# Alternative zu Siemens 64mb SRAM Card



## kl.monster (23 Oktober 2009)

*Alternative zu Siemens 64mb SRAM Card?*

Hallo!

Ich suche eine alternative zu dieser RAM Memory Card:

http://www.luconda.com/artikeldetails/27/24/22/9411954B-2-Siemens-6ES7952-1AY00-0AA0.html?ShopID=1

Gibt es da auch was von anderen Herstellern,welche auch mit ner S7-400 funktioniert?

Google spuckt nix aus bzw. nur bis 16mb SRAM.

Wäre super wenn ihr mir helfen könntet.

Gruß Stefan


----------



## o_prang (23 Oktober 2009)

Hi,

haste mal bei den alzeit berühmt berüchtigen wie VIPA, Helmholz und dergleichen gesucht?

Vielleicht könnte Dir auch plctec.de helfen. Die haben ein recht ordentliches Lager.


----------



## kl.monster (27 Oktober 2009)

Hallo,

ich hab jetzt bei allen, oben genannten angefragt.Nix zu machen,nur bis 16GB RAM gibts was.

Da werde ich mal weitersuchen und hoffen,das sich nochwas ergibt.

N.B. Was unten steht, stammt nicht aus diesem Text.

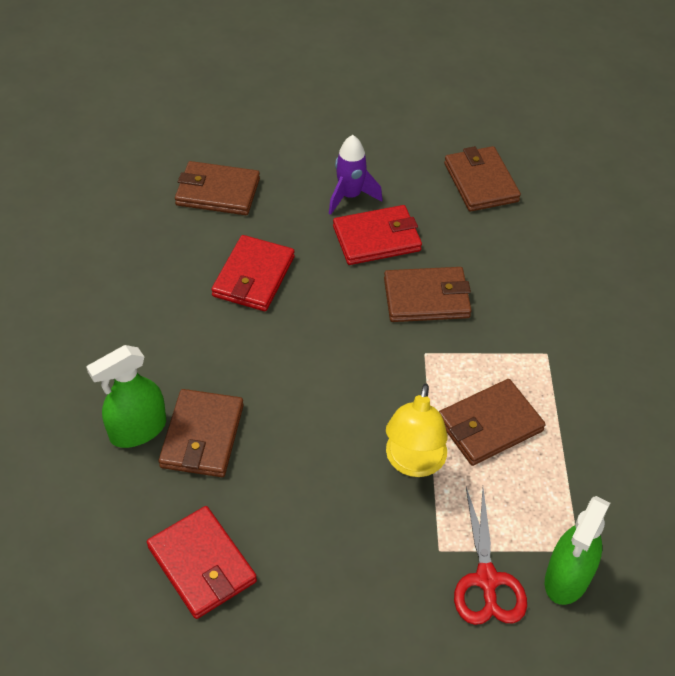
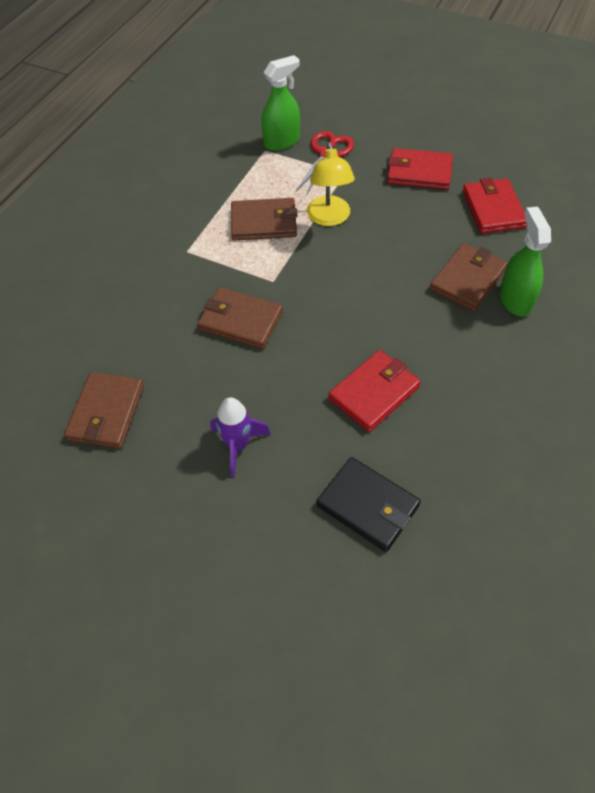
camera: 150 degrees left, 5 degrees up
(138, 430) = (515, 299): green spray bottle -> green spray bottle turned 90 degrees counterclockwise
(217, 192) = (368, 505): brown wallet -> black wallet
(377, 238) = (243, 390): red wallet -> red wallet (419, 172)
(413, 463) = (329, 218): yellow lamp -> yellow lamp turned 135 degrees clockwise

Danke erstmal für die Hilfe.

Gruß


----------



## Rainer Hönle (27 Oktober 2009)

Gesucht 64 MB aber und nur bis 16 GB gibt es was?


----------



## o_prang (27 Oktober 2009)

Sieht logischerweise nach einem Tippfehler aus, da er schon im Themenstart nur 16MB gefunden hatte! :s12:


----------